理由のほとんどはその恐怖だよ。だが、同時に思う。感染者の私が最終的にこの不自由な肉体を選んだことには大きな意味があると。私はフロンティアと現実世界のはざまに生きる人間だ。私はそうであり続けなくはならないと感じた。ならば、この『答え』には意味はある。おかげで私は今もこうして狭間に立ち続けているのだから」
宗助は言葉を区切、自嘲するかの様に笑った。
「こんな自分の意思では動かすこともままならない身体だがね。おかしいだろう? 私一人がそのような決断をしたところで、大した影響力はないのだからね。
だが…… いずれ君にも決断しなければならない時は来る。既に答えは決まっているのかもしれないが」
まるで此方の心情の全てを見透かすかの如き、底知れない輝きを宿した瞳が真っすぐに此方を見つめる。
自分の中に今ある『答え』もしくは『思い』を嘘偽りなくこの場で伝えなければならない気がした。
「俺は……」
が、出かけた言葉は、唐突に視界に開いたウィンドウに遮られてしまう。閉ざされていたディズィールとの通信ラインが復帰した事を知らせるアラート。
それと同時に新たに展開したウィンドウに示された伝達事項に目を見開く。
――荒木がこのエリアに!?――
「どうかしたかね?」
宗助が此方の表情の変化に、そう問いかけた瞬間だった。空間を揺るがすような激しい振動に襲われる。
天井の構造物から大量の粉塵が舞い散り、壁を駆け上がる亀裂。
視界が大量の警告ウィンドウに埋め尽くされて行く。
――なっ!?――
警告ウィンドウの向こう側に更に空間共有型の別ウィンドウが開いた。そこに映し出される顔面蒼白の飯島。
「爺! 親父っち連れてそこを離れて! 響生も早く!!」
「何が起きてる!?」
思考伝達も忘れ、思わず肉声を張り上げる。
「あいつだ! ベルイードだ! 凄い数の鉄鬼兵を連れてる!」
「随分と思い切った行動にでたものだな…… 議会の承認をどう得たのか」
激しい揺れが襲う中、宗助が思案気に顎に手を当てた。それを見た飯島が顔をさらに引き攣らせる。

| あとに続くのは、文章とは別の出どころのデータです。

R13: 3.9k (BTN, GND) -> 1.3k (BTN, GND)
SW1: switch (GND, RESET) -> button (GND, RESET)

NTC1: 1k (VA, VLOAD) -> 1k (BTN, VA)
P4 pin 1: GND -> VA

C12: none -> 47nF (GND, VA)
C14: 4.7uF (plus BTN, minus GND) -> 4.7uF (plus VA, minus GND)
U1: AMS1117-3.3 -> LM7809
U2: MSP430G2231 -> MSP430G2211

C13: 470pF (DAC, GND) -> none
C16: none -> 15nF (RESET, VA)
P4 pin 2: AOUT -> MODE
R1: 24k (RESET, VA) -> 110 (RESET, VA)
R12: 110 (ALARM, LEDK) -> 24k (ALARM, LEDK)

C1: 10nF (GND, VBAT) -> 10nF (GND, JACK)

「そんな呑気に考えてる場合じゃないよ!! あいつ今度こそ本気だぞ! 此処から俺っち達を本気で排除する気だ!」
切り替わるウィンドウ。そこに映し出される、まるで巨大なクモの如き装甲兵の姿。それも1体や2体ではない。少なくとも数十機はいる。
さらにその奥には一際巨大なムカデの様な機体が巨体をうねらせていた。それには見覚えがある。このエリアにきて直ぐに遭遇した機体。ヒロを殺そうとしていた『それ』に違いなかった。